Na advocacia a estipulação do preço do trabalho é consequência direta da Lei 8.906/94, “Estatuto da Advocacia” e, em especial, das diretrizes fixadas no artigo 36 do Código de Ética e Disciplina. A fixação de honorários caracteriza justa remuneração, como qualquer outro profissional liberal o faria, sempre em integral observância aos preceitos legais e éticos.

Neste sentido deve se dizer que pairam diversos questionamentos quanto ao recebimento de honorários pelos advogados criminalistas, em especial àqueles oriundos de supostos desvios de verbas públicas.

Erroneamente, uma análise superficial aponta uma possível solução para tal indagação que seria “conferir transparência” aos recebimentos do advogado.

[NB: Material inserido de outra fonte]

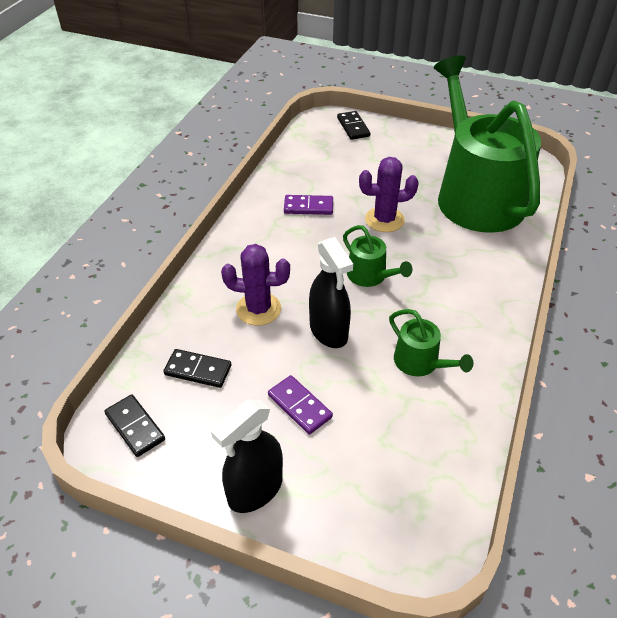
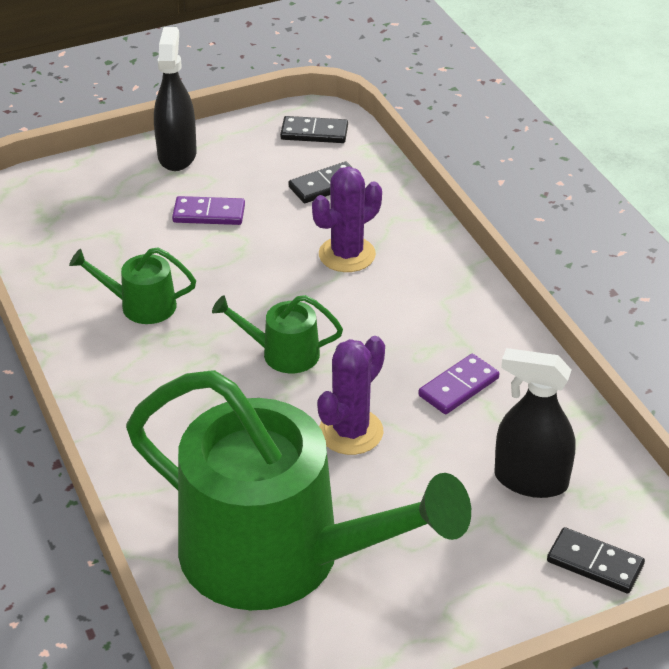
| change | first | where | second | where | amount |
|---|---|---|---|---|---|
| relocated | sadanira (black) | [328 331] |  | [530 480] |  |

Em outras palavras, a população, tal qual ocorre com os servidores públicos, deveria ter acesso às informações dos honorários ajustados entre os advogados e seus clientes acusados em processos criminais.

Como advogado, atuante no Direito Penal Econômico, dentre outras ramificações do Direito Brasileiro, compreendo que o advogado “não tem qualquer obrigação em conhecer, ou nem sequer presumir, a origem do valor que lhe remunera“.

Nesta esteira, com relação ao caso presente, recentemente fora apresentado pela deputada federal Bia Kicis na Câmara dos Deputados, o Projeto de Lei 3.787/19, que tem por objetivo responsabilizar advogados que receberem honorários advocatícios tendo conhecimento de sua origem ilícita.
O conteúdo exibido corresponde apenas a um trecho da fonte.